The major surprise of last night's Inter-American Music Festival concert at the Library of Congress was the brief, eventful Fantasia for String Quartet by Jose' Serebrier, who is probably best known as a conductor in this country but is also one of Latin America's leading composers. Composed when Serebrier was in his early twenties, the Fantasia dates from 1960, but in its musical vocabulary and rhetoric, it could be contemporary with the quartets of Ravel and Debussy. In impact, it is a veritable "1812" Overture of string quartets--short, tuneful, dramatic in some of its key episodes and smashing in its conclusion.
Last night, it appeared in rather serious company, with the melodious but austere Quartet No. 17 of Villa-Lobos, the pensive Quartet No. 4 of Vincent Persichetti and the compact, complex Quartet No. 6 of Ezra Laderman. By any strict accounting, the youthful Serebrier opus is probably a bit obvious compared to these other works--but the audience clearly loved it, and the audience was quite right.
Part of this music's charm last night--a very large part--can be credited to the performance by the Audubon String Quartet, whose youthful exuberance (tempered by superb discipline) clearly matches the spirit of the music. But every item on the program was well-served by this ensemble: the Villa-Lobos, where more than once a single melodic line flew around the circle from one instrument to the next with perfect coordination; the Persichetti, whose curious sounds and strange turnings seemed perfectly natural, and above all, the Laderman, which is dedicated to the group and named "The Audubon" in their honor.

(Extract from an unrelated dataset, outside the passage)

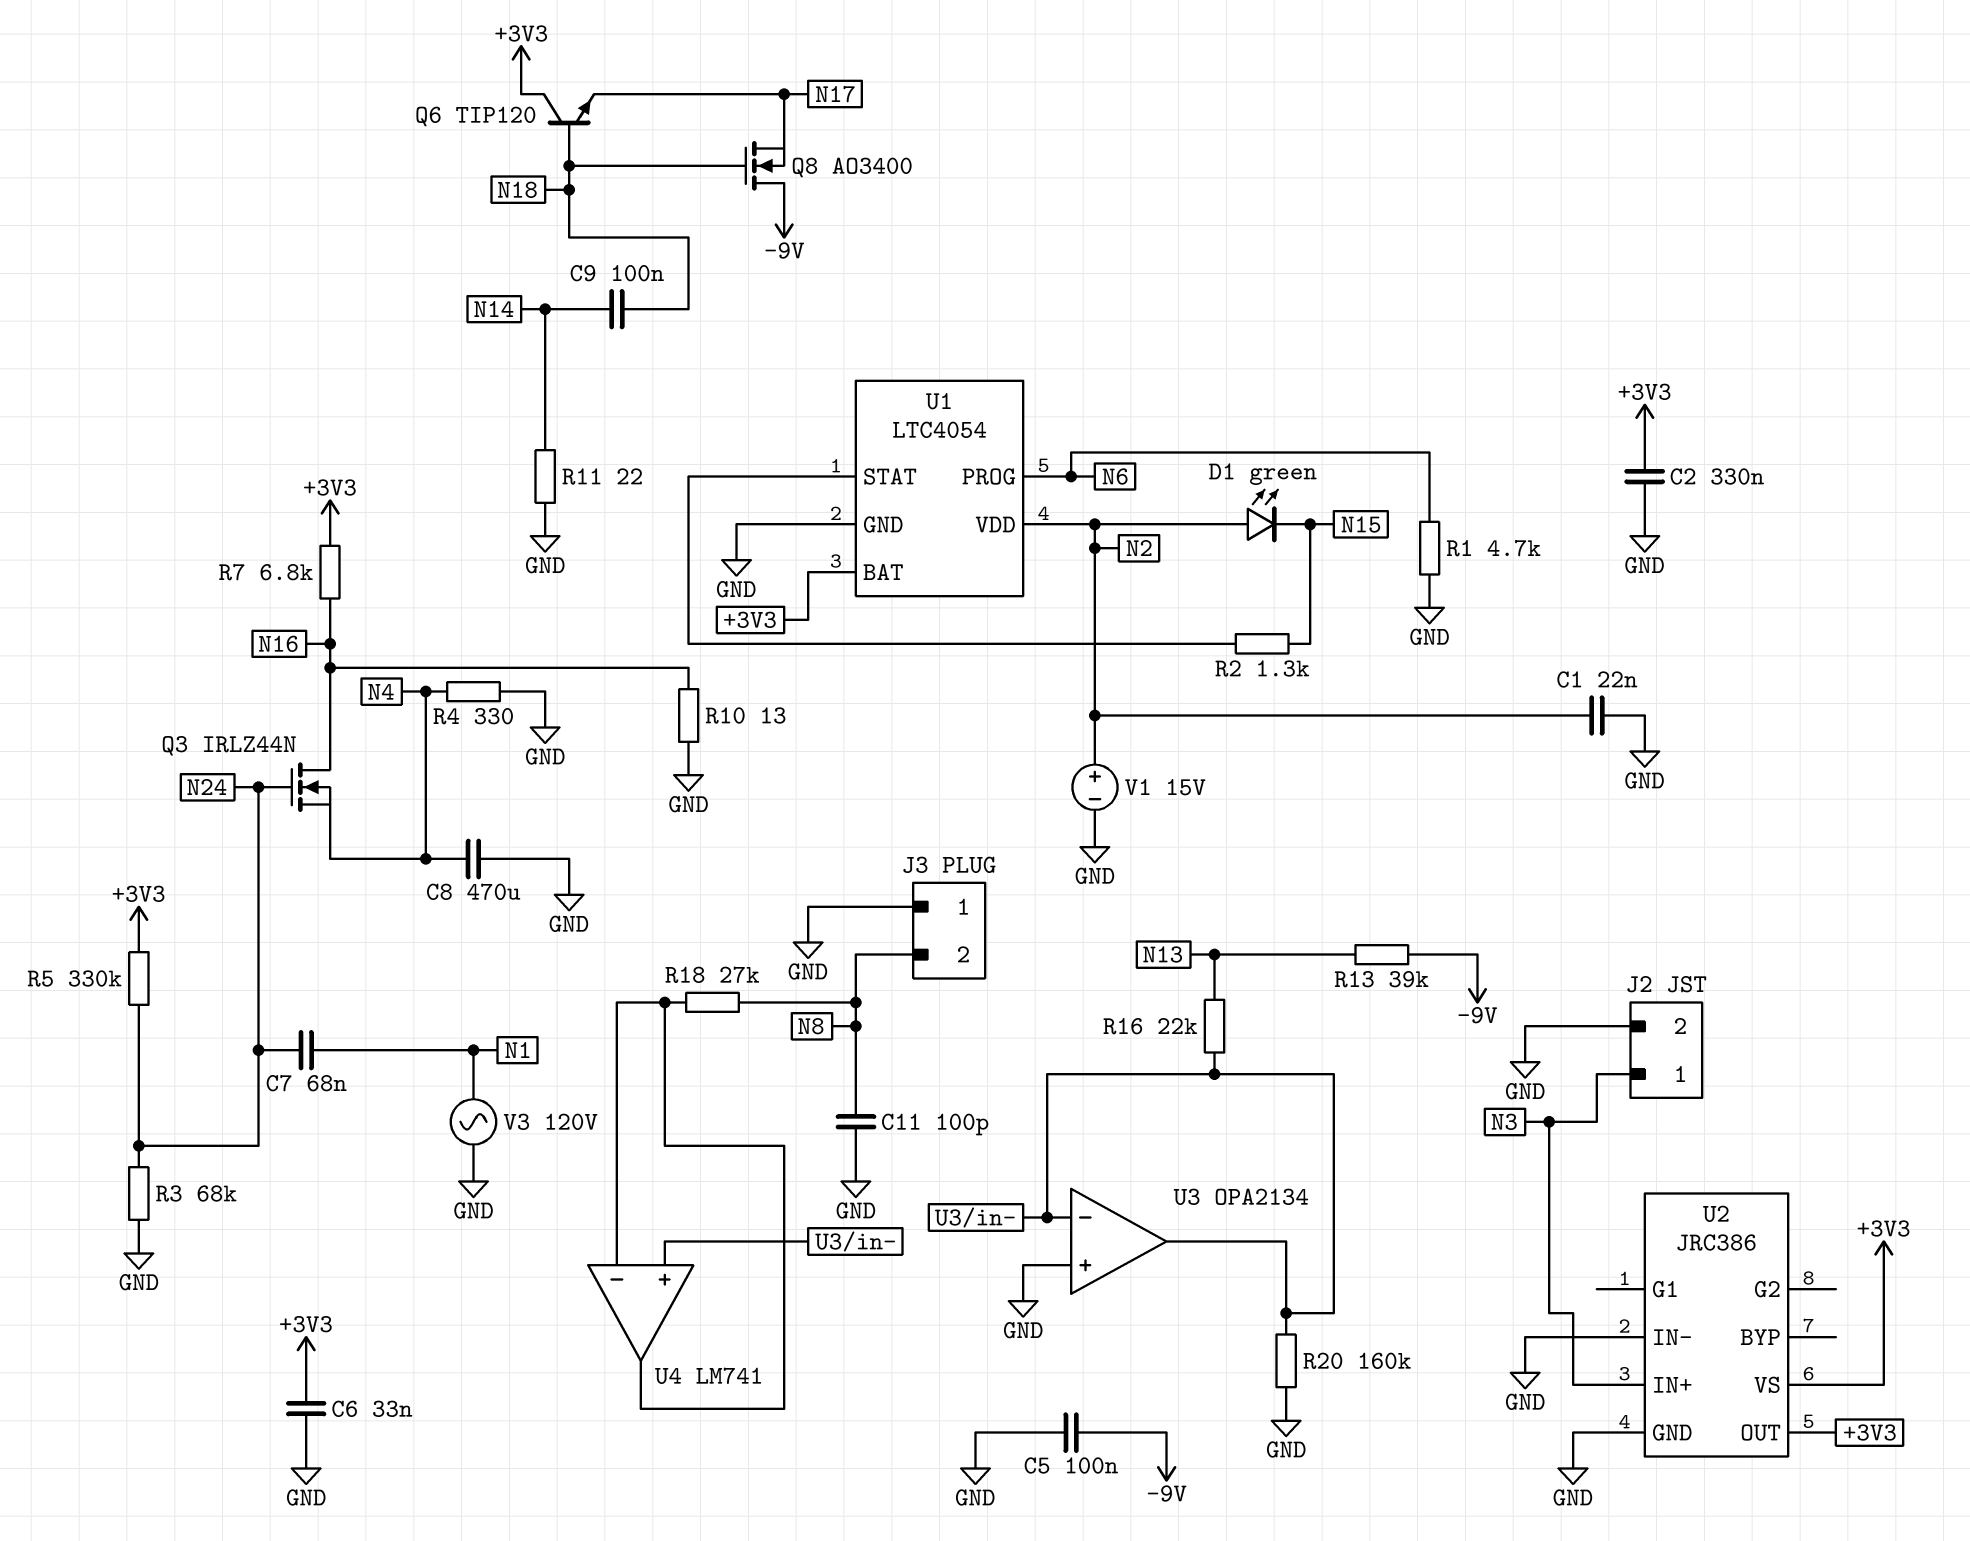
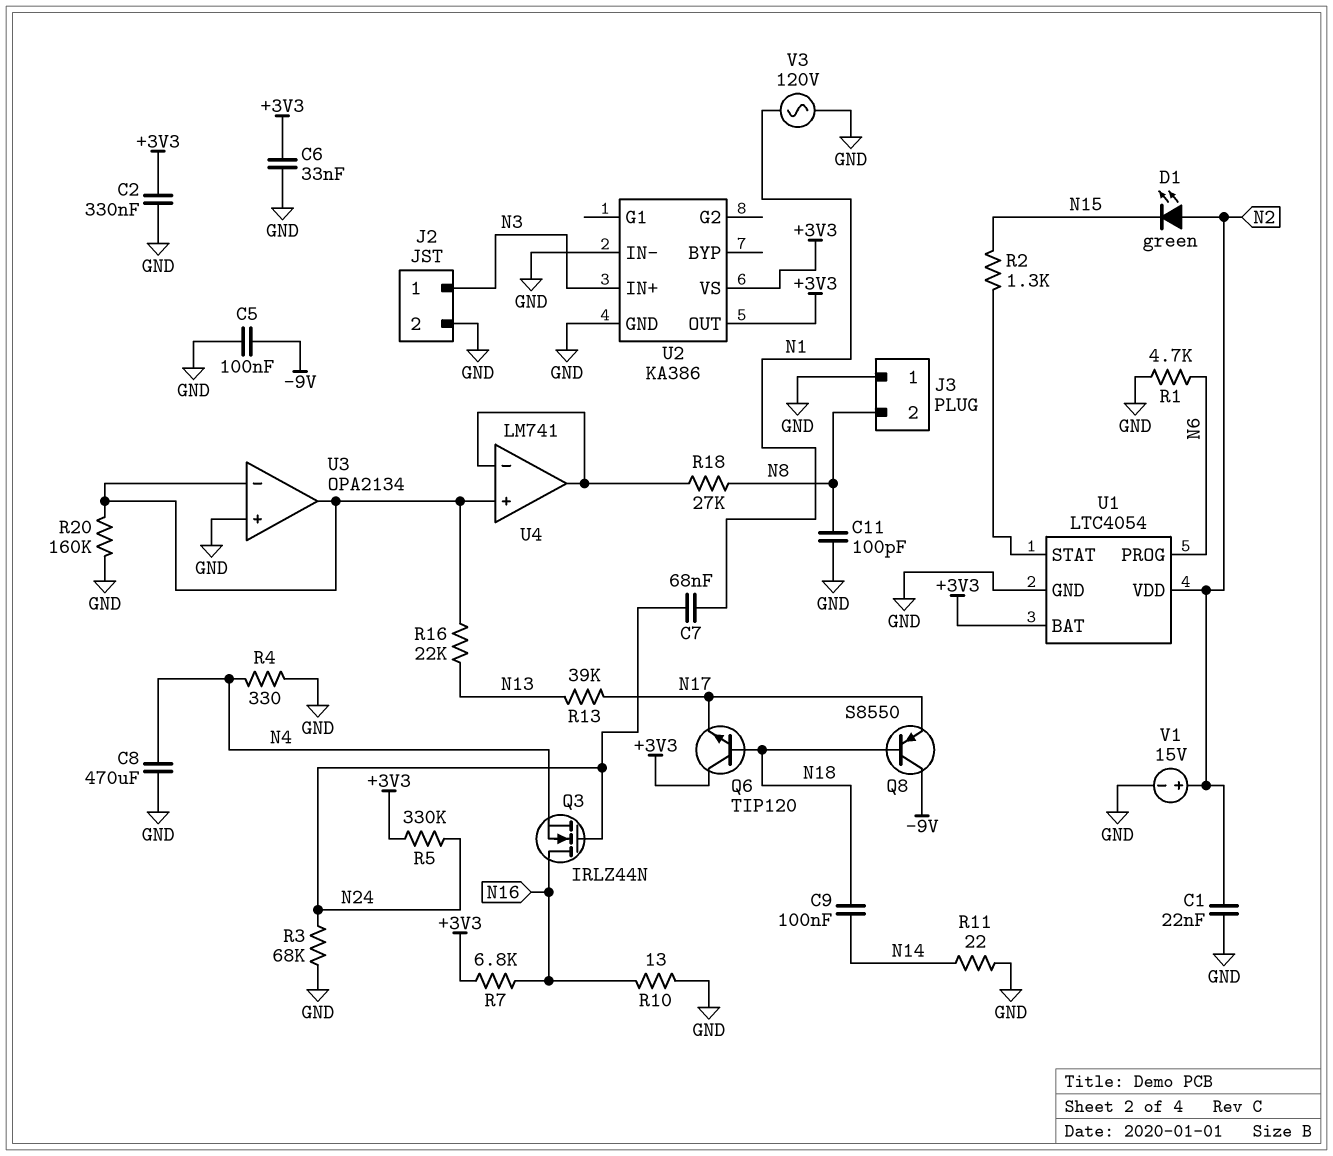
Q8: NMOS AO3400 (G N18, D -9V, S N17) -> PNP S8550 (B N18, C -9V, E N17)
R13: 39k (-9V, N13) -> 39k (N13, N17)
U2: JRC386 -> KA386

Laderman's quartet, which crams thematic material for several movements into one, was the most substantial work on the program, as it was earlier this year in the Kennedy Center-Friedheim Competition, where it was performed by the same group. Their interpretation, which was very impressive at that time, has acquired perceptibly more power and polish since then. The music's continuities and contrasts are presented with more clarity, and the flow and interaction of its ideas seem more natural, more inevitable than they did a few months ago.
American string quartets have been growing in number and quality at a dazzling rate in recent years. On the evidence of last night's performance, the Audubon Quartet seems ready to take its place among the best of these groups.